PR
二次創作小説(紙ほか)
- Re: 【マギ】光と影−日常事件帳− ( No.17 )
- 日時: 2014/01/08 23:35
- 名前: リーフ (ID: O72/xQMk)
7話
鋭い痛みと熱を感じた足を動かし続ける事ができず、ジャーファルは地面を転がった。
「く…っ!」
崖から落ちそうになったところを、何とか下半身のみに留めて耐える。
痛みを感じた左足を見ると、突き刺さった光のナイフが、溶けるように
消えるところだった。
「獲物は必ず仕留める…これぞ、暗殺者の基本ですわ」
ゆらり、ゆらりと、光のナイフを片手にリリィが薄く微笑む。そして、ジャーファルの首元に狙いを定めた。
一息で掻っ切るために。
「ああ。夜の海は、さぞ冷たくて暗いでしょうね…でも大丈夫」
にいぃっと笑みを深め、ナイフを持ち上げる。
「すぐに、何もわからなくなる…!」
心から歓喜の表情を浮かべるリリィは、美しく悍ましかった。しかし、ここでも彼女はミスをした。

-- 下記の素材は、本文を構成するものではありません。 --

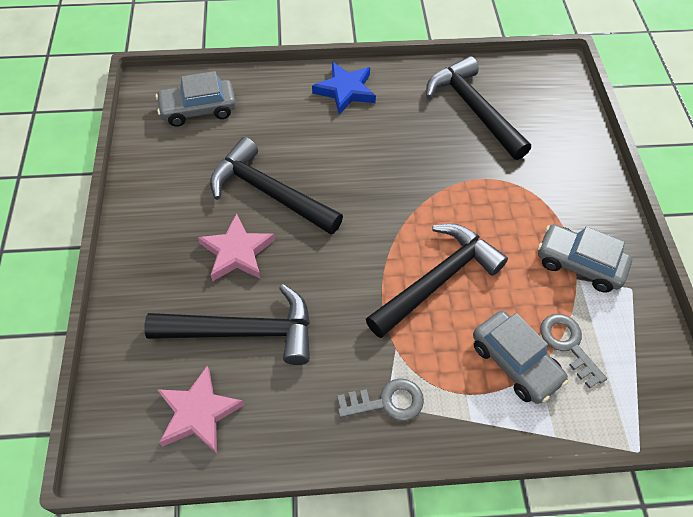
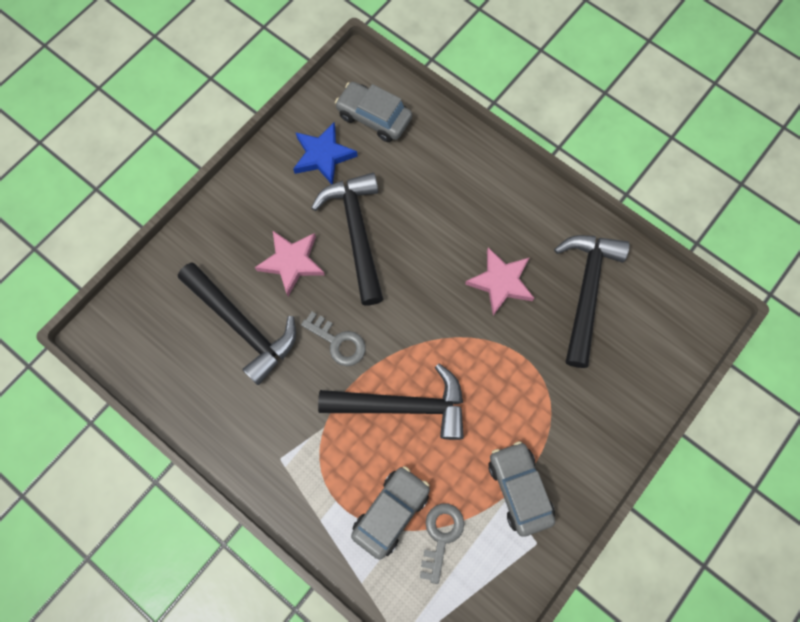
camera: 45 degrees right, 15 degrees up
(198, 413) = (167, 356): pink star -> pink star (501, 282)
(345, 90) = (500, 189): blue star -> blue star (323, 155)
(387, 402) = (281, 457): grey key -> grey key (338, 342)
(515, 362) = (391, 512): grey car -> grey car turned 150 degrees counterclockwise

リリィは、ジャーファルという人間を知らなさ過ぎたのだ。
「私は…」
「え?」
呟きに動きを止めたリリィを蛇のような眼で睨み、彼は崖から…。
「な、何を!?」
彼は崖を手放し、幾メートル下の漆黒の海へ身を投げた。
唖然としたりりぃの顔が、視界の隅をよぎって消える。
「ああ…」
これは、死ぬかもしれないな……。
自嘲気味に笑い。
心の中に浮かんだ、最も敬愛する主に、軽く詫びながら。
———ジャーファルは、黒い海に沈んだ。